La grossophobie – un mot entré en 2019 dans Le Petit Robert, en tant qu’attitude de stigmatisation et de discrimination envers les personnes obèses ou en surpoids – est méconnue. Être grossophobe, c’est penser que les gros sont paresseux, sans volonté, de moins bons candidats pour un emploi, etc. Pour mieux informer les gens sur ce biais qui fait mal, Edith Bernier vient de lancer un premier site internet québécois de référence, Grossophobie.ca. La Presse l’a rencontrée dans un café montréalais.

Votre volonté est d’offrir un site pour le grand public, pas seulement pour les personnes grosses – je peux utiliser les termes « gros » et « grosse » ?

Oui, c’est correct d’utiliser le mot « grosse », surtout dans ce contexte. On jase ; ce ne sont pas des insultes qu’on me crie ! L’objectif est vraiment d’offrir une plateforme grand public, qui s’adresse aussi aux personnes grosses. Il y a beaucoup de personnes grosses qui sont grossophobes. Ça touche tout le monde, la grossophobie. 

L’idée, c’est vraiment de donner aux grosses personnes et aux personnes minces la possibilité de constater qu’elles ont des biais. Il y a des choses qu’elles ont faites toute leur vie, en ne pensant pas mal faire.

Là, elles peuvent se rendre compte que complimenter la perte de poids n’est pas une bonne idée. Dire : « T’es belle, t’as maigri ! » alors que la personne a peut-être un trouble alimentaire ou qu’elle est en détresse psychologique, ce n’est pas utile. Dire : « Ah, t’as engraissé, est-ce que ça va ? », c’est pareil. Peut-être que la personne se remet d’une dépression ou de l’anorexie. On prête tellement de valeur au poids qui change… Oui, ça peut être un symptôme, mais c’est surtout un changement. Pas une amélioration ou une détérioration.

C’est important de le souligner : l’humiliation ne fait pas perdre de poids.

En effet. Dans la section scientifique du site, j’ai mis une recherche qui démontre que non seulement ça n’aide pas, mais l’humiliation et la stigmatisation peuvent aussi créer des réponses inflammatoires. Une réponse littéralement psychosomatique. Généralement, ça va créer un cycle de stigmatisation, qui finit par amener la personne à manger de façon compulsive, à s’isoler socialement ou à ne plus vouloir faire le sport qu’elle avait timidement commencé à faire pour se sentir mieux.

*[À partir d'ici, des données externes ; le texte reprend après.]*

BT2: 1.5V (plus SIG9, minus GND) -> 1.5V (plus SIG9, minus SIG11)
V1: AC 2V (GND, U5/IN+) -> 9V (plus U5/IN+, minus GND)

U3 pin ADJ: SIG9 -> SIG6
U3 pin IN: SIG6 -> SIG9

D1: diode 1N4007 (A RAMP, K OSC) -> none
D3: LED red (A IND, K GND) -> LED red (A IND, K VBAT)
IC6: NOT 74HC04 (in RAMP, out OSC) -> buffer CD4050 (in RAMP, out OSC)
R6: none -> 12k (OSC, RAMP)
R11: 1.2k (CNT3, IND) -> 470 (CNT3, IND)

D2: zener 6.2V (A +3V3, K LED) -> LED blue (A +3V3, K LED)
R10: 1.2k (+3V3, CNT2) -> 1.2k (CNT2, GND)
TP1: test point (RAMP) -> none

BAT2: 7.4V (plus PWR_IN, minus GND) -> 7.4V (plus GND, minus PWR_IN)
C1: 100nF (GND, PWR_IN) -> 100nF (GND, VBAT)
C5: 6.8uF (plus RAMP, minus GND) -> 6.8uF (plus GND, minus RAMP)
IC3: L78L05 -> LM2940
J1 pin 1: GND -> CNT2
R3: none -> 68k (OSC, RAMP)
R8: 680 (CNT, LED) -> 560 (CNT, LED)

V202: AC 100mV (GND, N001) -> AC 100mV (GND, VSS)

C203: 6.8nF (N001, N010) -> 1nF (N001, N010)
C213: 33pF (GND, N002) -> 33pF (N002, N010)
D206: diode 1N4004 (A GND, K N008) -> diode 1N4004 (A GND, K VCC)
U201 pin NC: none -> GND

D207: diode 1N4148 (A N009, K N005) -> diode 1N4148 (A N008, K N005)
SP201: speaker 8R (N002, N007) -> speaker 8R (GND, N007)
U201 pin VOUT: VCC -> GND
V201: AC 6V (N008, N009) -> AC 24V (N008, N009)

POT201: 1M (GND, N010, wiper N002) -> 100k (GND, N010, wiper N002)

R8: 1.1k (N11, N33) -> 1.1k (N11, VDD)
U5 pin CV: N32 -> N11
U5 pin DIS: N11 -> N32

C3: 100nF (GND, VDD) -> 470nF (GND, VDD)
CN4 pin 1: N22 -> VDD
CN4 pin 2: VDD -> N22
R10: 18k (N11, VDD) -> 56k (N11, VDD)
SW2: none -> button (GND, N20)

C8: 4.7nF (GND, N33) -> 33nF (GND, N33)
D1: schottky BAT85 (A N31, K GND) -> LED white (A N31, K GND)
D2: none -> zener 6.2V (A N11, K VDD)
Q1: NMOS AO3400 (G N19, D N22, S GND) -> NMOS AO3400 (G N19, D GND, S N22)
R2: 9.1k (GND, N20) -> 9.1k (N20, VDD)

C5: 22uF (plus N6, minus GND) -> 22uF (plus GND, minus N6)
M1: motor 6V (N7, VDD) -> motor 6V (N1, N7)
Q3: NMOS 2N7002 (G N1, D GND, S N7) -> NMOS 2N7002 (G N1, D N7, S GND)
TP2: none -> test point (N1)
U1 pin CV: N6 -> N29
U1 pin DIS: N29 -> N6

PHOTO HUGO-SÉBASTIEN AUBERT, LA PRESSE

« Je suis maintenant bien à l’extérieur comme à l’intérieur », dit la chanteuse Nathalie Simard en couverture de La Semaine du 13 septembre.

Vous vous insurgez contre la chanteuse Nathalie Simard, qui dit en couverture de La Semaine du 13 septembre : « Je suis maintenant bien à l’extérieur comme à l’intérieur ». Elle a « perdu plus de 55 lb », depuis une opération bariatrique subie en avril, selon le magazine. Vous regrettez qu’elle associe le fait d’être gros à une mauvaise santé et la beauté à la minceur.

Nathalie Simard dit qu’elle se cachait dans son corps, à cause des traumas qu’elle a vécus [NDLR : la chanteuse a été agressée sexuellement par son imprésario Guy Cloutier dès l’âge de 11 ans]. Je ne dis pas que ce n’est pas une réaction légitime. Je ne dis pas que ce n’est pas normal qu’elle ait engraissé, considérant ce qu’elle a vécu. La dernière affaire que je veux faire, c’est diminuer ce qu’elle a vécu.

Le but, c’est de dire : « Regardez, il y a là un discours problématique. » Nathalie Simard dit qu’elle était proche du diabète et du cholestérol. Elle fumait deux paquets de cigarettes par jour ! Même si tu n’es pas grosse, en fumant deux paquets par jour, tu es plus à risque de faire du diabète, du cholestérol et un paquet d’autres affaires. Elle mélange valeurs humaines et grosseur. C’est triste.